On the morning air, I hear a most unforgettable call. It is a call that resounds over a wide area. Looking up I witness three large birds. Birds with long necks, long legs, and an impressive wing span. I am seeing a most impressive bird – a bird that can live up to 25 years and mates for life. The third member of the pair is the most recent offspring. If you see only two flying, that’s an indication that their reproductive efforts for the year were unsuccessful.

Sandhills are gray, but may on occasion appear brown because of a tendency to get smeared with mud. This stately species also has a red forehead, white cheeks, and yellow eyes. Courtship displays are elaborate and consist of much bowing, with wings out spread, followed with giant leaps into the air. A stick, or another object such as a corn cob, is tossed into the air and seized by the partner – this is believed to strengthen bonds. After nesting, one chick is hatched. It’s a fuzzy, golden-brownish one that is very lovable, grows rapidly, but requires three years to reach maturity.

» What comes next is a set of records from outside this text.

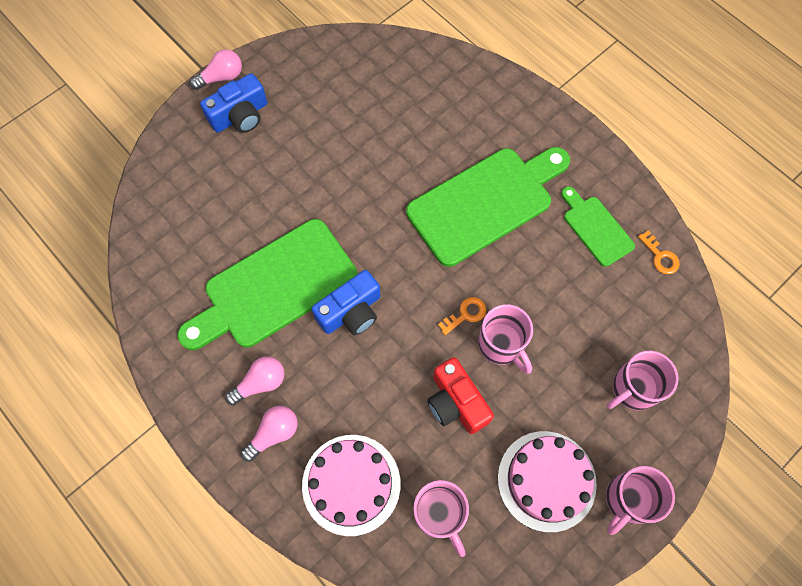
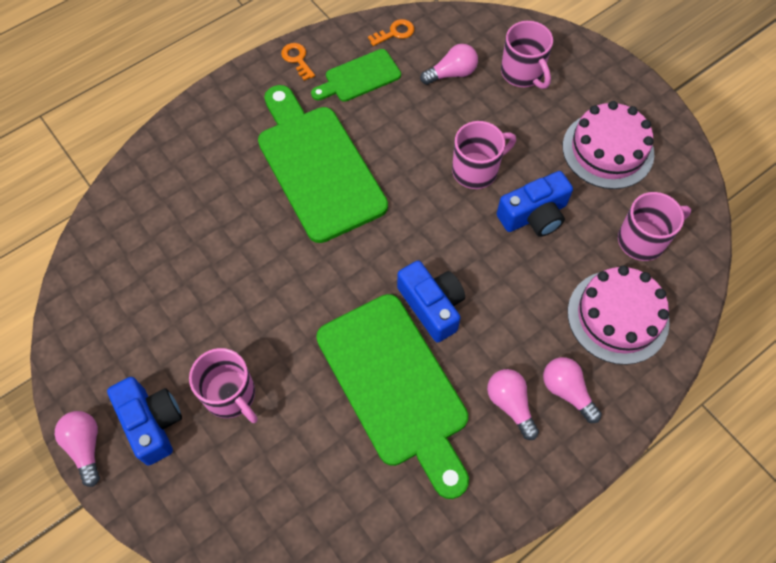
camera: 85 degrees left, 5 degrees down
(456, 402) = (534, 215): red camera -> blue camera
(465, 314) = (442, 198): orange key -> orange key (297, 59)
(618, 315) = (451, 74): none -> pink light bulb
(628, 500) = (622, 92): pink mug -> pink mug (231, 395)

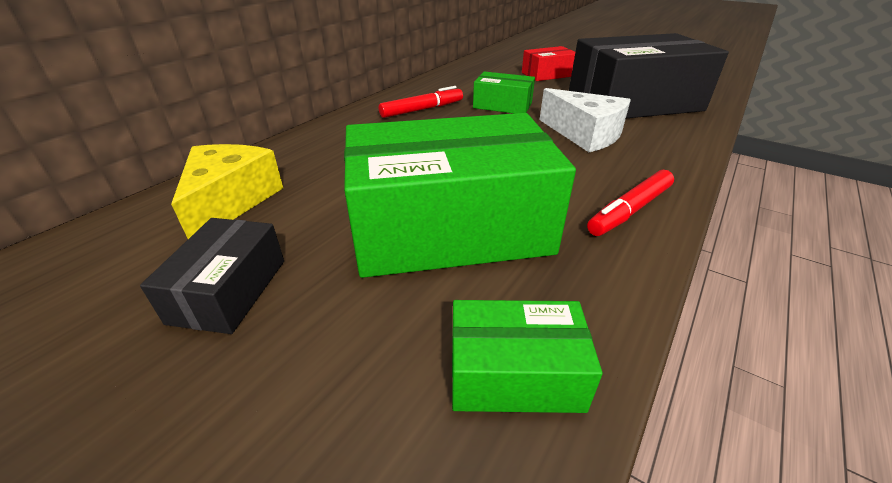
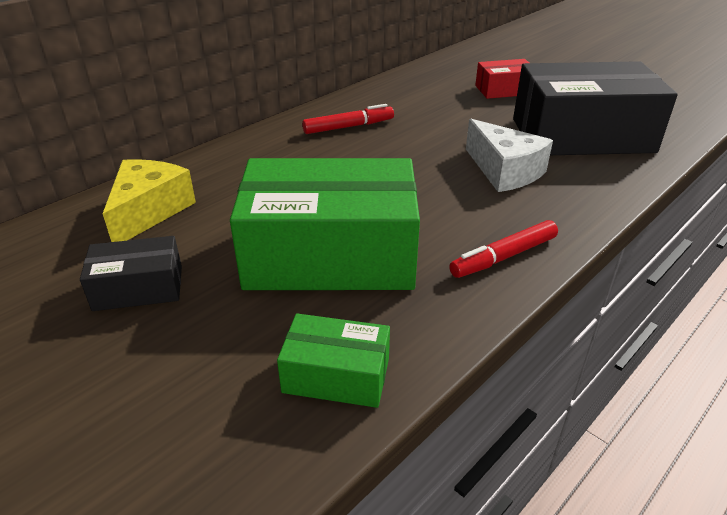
camera: 10 degrees right, 0 degrees up
(229, 290) = (138, 288): black box -> black box turned 60 degrees clockwise
(502, 105) = (434, 128): green box -> none

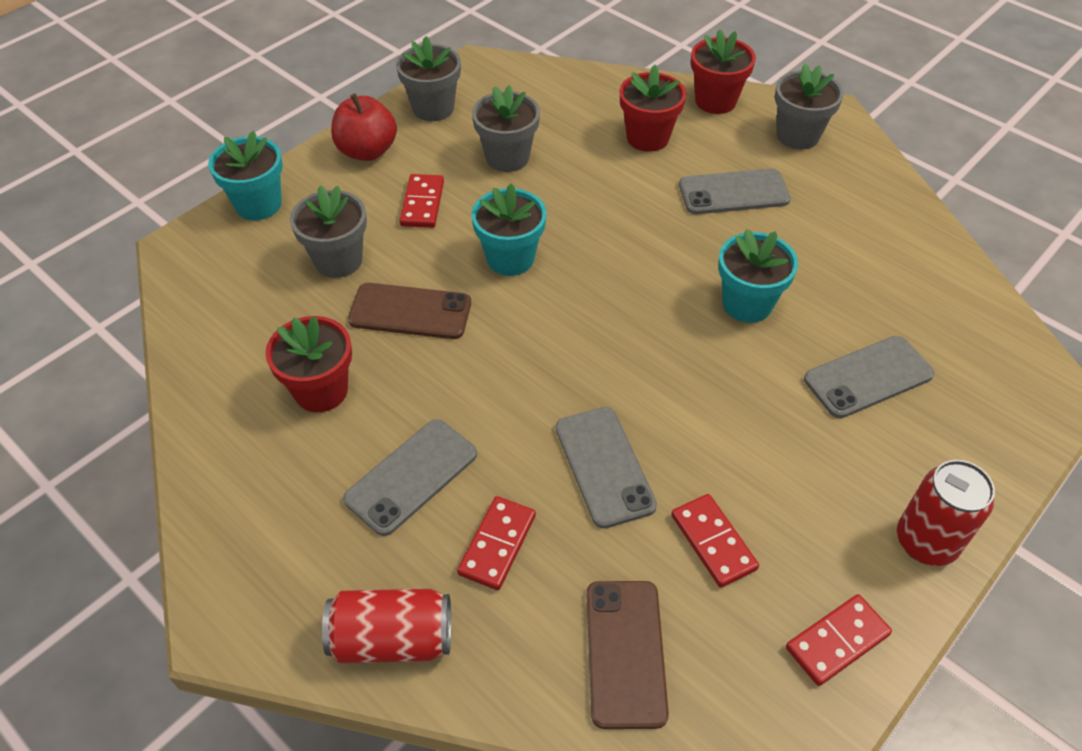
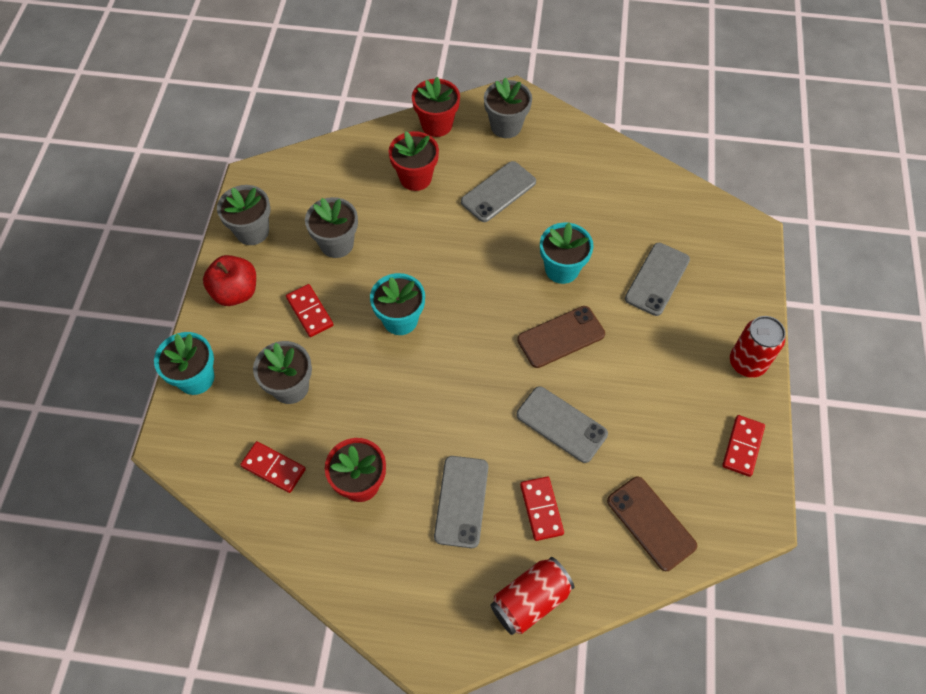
camera: 35 degrees left, 10 degrees up
(410, 312) = (369, 395): brown phone -> brown phone (561, 337)
(713, 542) = (649, 432): red domino -> red domino (273, 468)

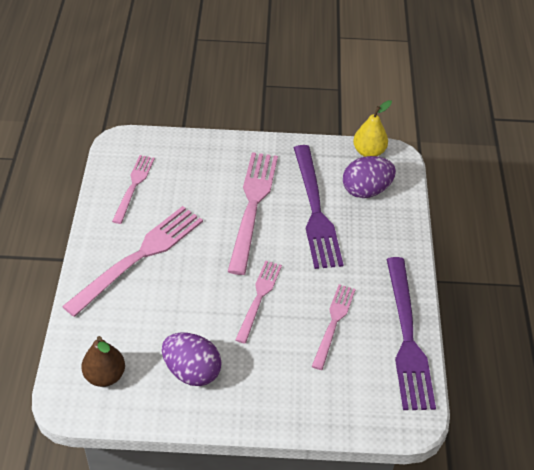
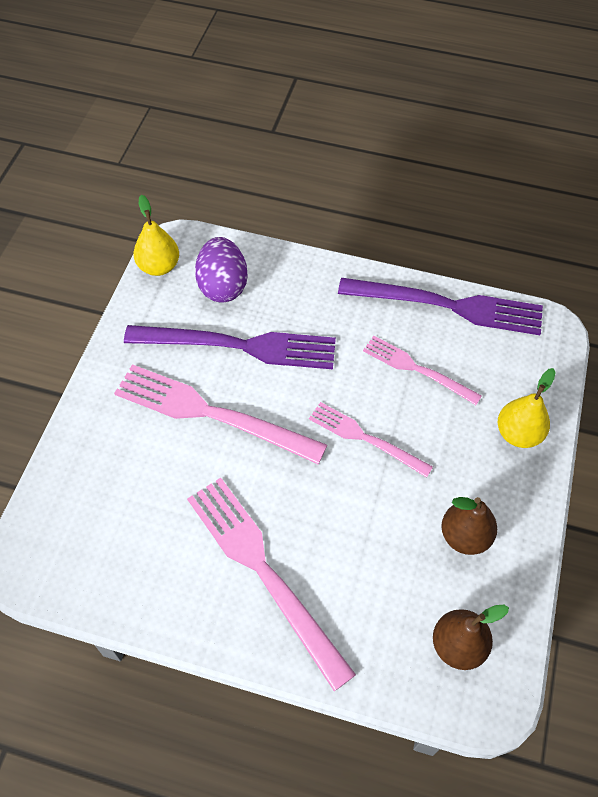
camera: 75 degrees left, 10 degrees up
(134, 186) = (124, 559): pink fork -> none
(192, 371) = (464, 536): purple egg -> brown pear
(294, 401) = (518, 433): none -> yellow pear

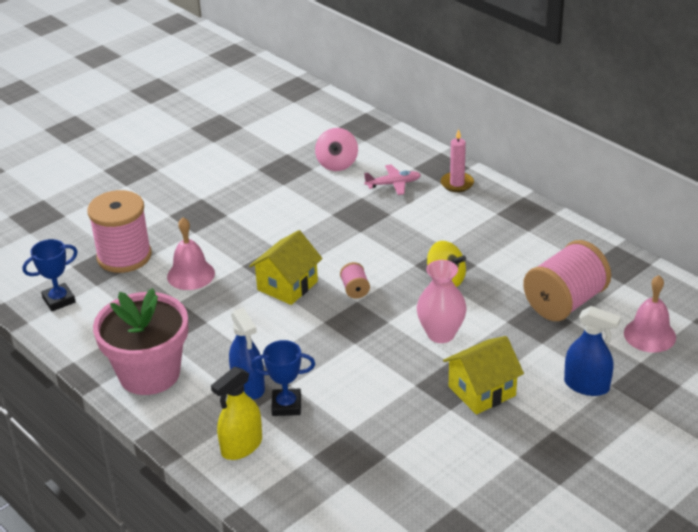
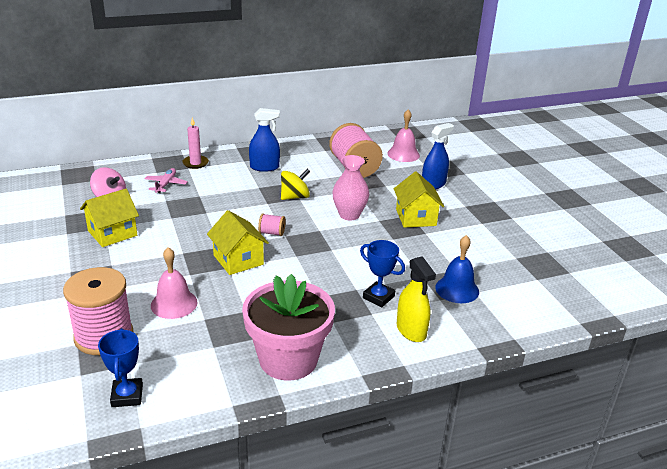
camera: 70 degrees left, 5 degrees down
(248, 386) = (344, 309): blue spray bottle -> blue spray bottle (264, 167)
(277, 193) = (112, 233): none -> yellow house
(286, 405) = (378, 297): blue trophy -> blue trophy turned 75 degrees counterclockwise
(343, 465) = (457, 289): none -> blue bell

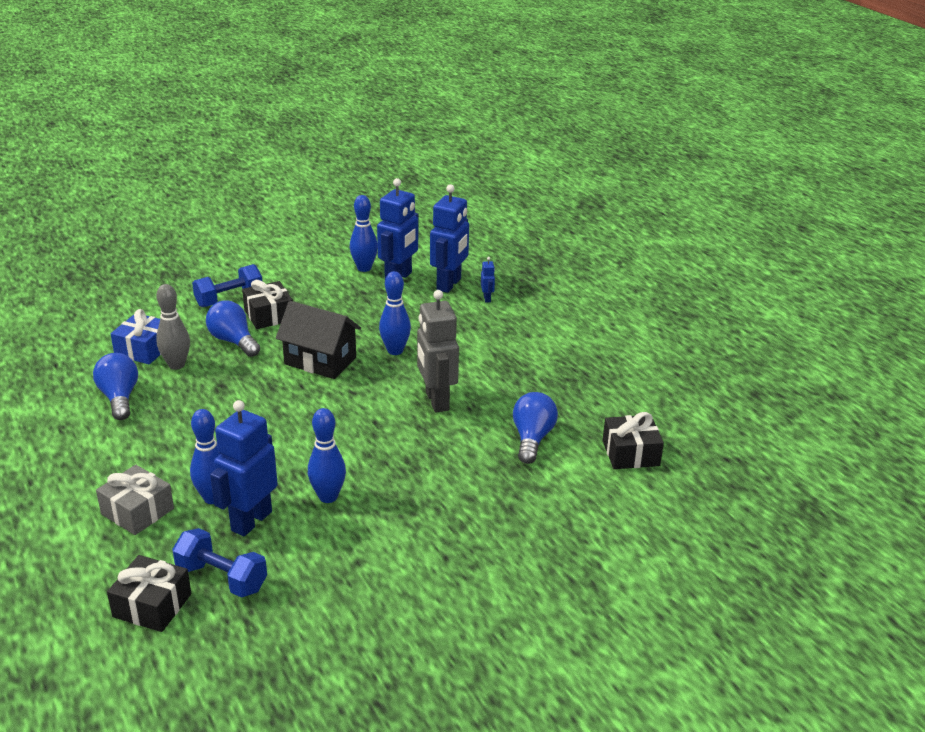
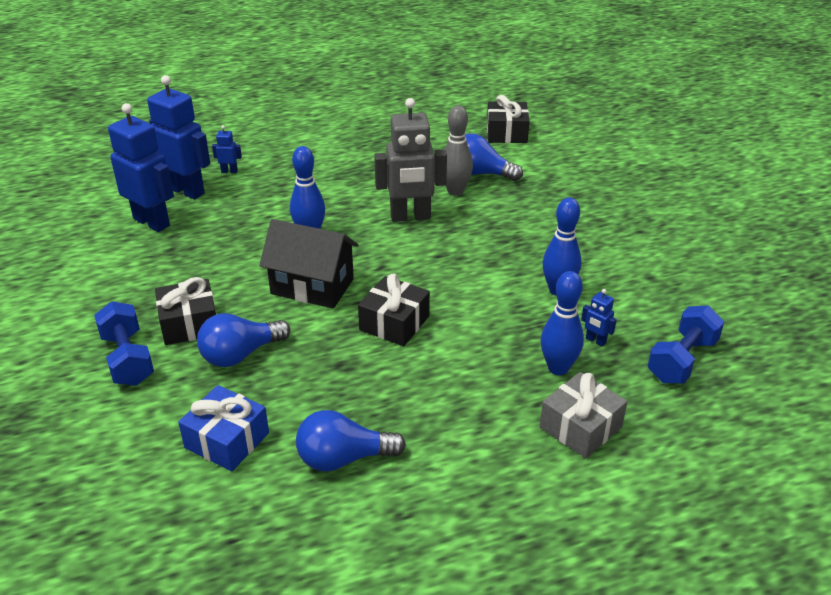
camera: 80 degrees left, 5 degrees up
(152, 605) = (727, 408): black gift -> black gift (394, 323)
(176, 365) = (279, 406): grey bowling pin -> grey bowling pin (455, 191)
(251, 521) = (595, 341): blue robot -> blue robot, size x0.43
(320, 361) = (312, 286): black house -> black house turned 75 degrees clockwise
(364, 268) = (112, 245): blue bowling pin -> none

To observe these cranes in summer, scan secluded meadows and listen for their calls. Gray’s Lake, Idaho (to the northeast of Soda Springs) is a major nesting area – or a few pairs can be seen close to the Hayspur Fish Hatchery at Picabo, Idaho. The Plate River in Nebraska is a major stop-over during the spring migration, and Bosque del Apache, New Mexico is a major wintering spot. Huge numbers of crane can be seen in both winter and spring locales. When migrating, they will flap-fly to gain elevation and then, with wings extended to ride the updrafts, will float-fly for long distances. When settling down again for the night, they prefer to stand in water that is about six inches deep. Predators would have a more difficult time sneaking up on them with out making a noise.

To see a large group of Sandhill Cranes lifting off from their shallow ponds in the early morning, or again in the evening returning in groups of twos and threes like planes coming in to land, is truly a spectacle that I would wish for everyone to see. Their calls will be imprinted on your brain forever.